Lesson Learned Here: Substituting flax or chia for eggs
1 Tbsp of ground chia or flax mixed with 3 Tbsp water = 1 egg
Wild Blueberry Pie
Makes: 8 servings
Prep Time: 30 minutes
Cook time: 40–45 minutes
Total Time: 1 hr 15 minutes
1 single crust or double crust pastry dough
6-8 cups frozen wild blueberries
1/2–3/4 cane sugar
3 Tbsp cornstarch
Juice of half a lemon
1 Tbsp pure vanilla extract or scraped seeds of 1 vanilla bean
Optional flavourings: 1 Tbsp orange or lemon zest, 1 tsp ground cinnamon, 1/4 tsp ground nutmeg, 2 tsp grated fresh ginger or 1/4 tsp ground allspice
1 Tbsp butter
For double crust: 1 egg, beaten, for egg wash
- Preheat oven to 400°F.
- Roll out 1/2 of pie dough into a 12-inch circle then refrigerate dough in pie plate while preparing fruit filling.

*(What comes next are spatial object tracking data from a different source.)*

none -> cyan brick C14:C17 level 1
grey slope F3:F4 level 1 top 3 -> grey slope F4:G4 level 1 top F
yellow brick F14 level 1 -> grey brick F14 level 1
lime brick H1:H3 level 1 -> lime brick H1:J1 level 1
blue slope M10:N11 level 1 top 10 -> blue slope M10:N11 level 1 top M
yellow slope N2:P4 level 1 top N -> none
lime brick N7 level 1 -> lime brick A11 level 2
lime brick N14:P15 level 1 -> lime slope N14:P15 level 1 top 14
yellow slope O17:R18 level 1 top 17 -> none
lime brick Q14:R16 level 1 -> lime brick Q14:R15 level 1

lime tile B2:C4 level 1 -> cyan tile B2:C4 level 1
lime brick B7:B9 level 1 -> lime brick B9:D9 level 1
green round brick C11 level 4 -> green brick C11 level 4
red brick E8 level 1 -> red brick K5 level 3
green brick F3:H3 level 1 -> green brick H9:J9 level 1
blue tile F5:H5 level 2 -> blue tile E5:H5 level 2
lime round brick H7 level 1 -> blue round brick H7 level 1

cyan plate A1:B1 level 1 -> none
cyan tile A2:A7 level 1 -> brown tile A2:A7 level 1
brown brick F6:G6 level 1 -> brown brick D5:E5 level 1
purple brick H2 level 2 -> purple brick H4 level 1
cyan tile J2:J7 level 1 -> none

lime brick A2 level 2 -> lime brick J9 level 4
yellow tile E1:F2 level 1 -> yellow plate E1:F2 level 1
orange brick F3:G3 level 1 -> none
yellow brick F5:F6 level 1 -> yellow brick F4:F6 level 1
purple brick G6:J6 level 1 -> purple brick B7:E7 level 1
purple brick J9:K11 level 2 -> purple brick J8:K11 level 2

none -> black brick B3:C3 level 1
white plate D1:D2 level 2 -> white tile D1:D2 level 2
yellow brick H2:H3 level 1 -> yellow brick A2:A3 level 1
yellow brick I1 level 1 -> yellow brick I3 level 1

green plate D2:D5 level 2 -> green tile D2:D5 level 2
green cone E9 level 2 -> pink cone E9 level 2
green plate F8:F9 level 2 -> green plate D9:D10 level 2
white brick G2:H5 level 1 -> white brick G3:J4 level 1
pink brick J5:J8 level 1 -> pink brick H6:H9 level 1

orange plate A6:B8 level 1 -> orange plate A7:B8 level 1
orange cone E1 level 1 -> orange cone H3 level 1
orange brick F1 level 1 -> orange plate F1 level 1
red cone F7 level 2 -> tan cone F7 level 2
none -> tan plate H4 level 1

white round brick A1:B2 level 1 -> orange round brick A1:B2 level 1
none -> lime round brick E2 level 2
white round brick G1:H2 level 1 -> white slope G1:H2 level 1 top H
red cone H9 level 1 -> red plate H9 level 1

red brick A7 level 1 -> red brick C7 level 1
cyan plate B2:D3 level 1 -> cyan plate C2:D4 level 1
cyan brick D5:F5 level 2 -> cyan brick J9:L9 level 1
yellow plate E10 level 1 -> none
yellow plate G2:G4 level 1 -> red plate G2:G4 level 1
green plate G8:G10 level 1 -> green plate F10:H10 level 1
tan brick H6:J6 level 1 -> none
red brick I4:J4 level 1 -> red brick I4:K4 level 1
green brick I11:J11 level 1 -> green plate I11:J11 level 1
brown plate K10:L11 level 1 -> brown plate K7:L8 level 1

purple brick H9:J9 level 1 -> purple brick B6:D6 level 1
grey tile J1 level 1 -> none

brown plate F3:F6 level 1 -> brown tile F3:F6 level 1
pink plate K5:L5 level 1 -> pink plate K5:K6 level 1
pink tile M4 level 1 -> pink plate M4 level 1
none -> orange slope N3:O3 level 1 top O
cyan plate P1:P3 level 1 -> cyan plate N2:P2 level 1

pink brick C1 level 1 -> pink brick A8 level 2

- Place all prepared fruit into large bowl. Toss with sugar, cornstarch, lemon juice, vanilla, salt and any other additional flavourings. Let sit for 15 minutes.
- If making double crust pie, roll out second disk at this time.
- Fill pie crust in plate with fruit and any juices. Dot with butter.
- Cover with second crust, trimming any overhang more than 1/2 inch beyond lip. Tuck double overhang underneath itself, flute edges or use fork to crimp. Make sure you provide at least one vent by making a few slits with a knife. Brush with egg wash.
- Place pie on baking sheet to prevent any bubbling fruit from dripping. Bake 20 minutes then, reduce heat to 350°F, and continue to bake an additional 20 minutes or until juices are bubbling and crust is golden. Transfer to a wire rack for at least 1 hour to cool before serving.
- Dotting the fruit with butter adds an extra later of richness to your pie.
- Pie is better after it has cooled. I like to bake my pies first thing in the morning to let everything firm up a bit, but if not, nobody seems to ever mind a runny pie.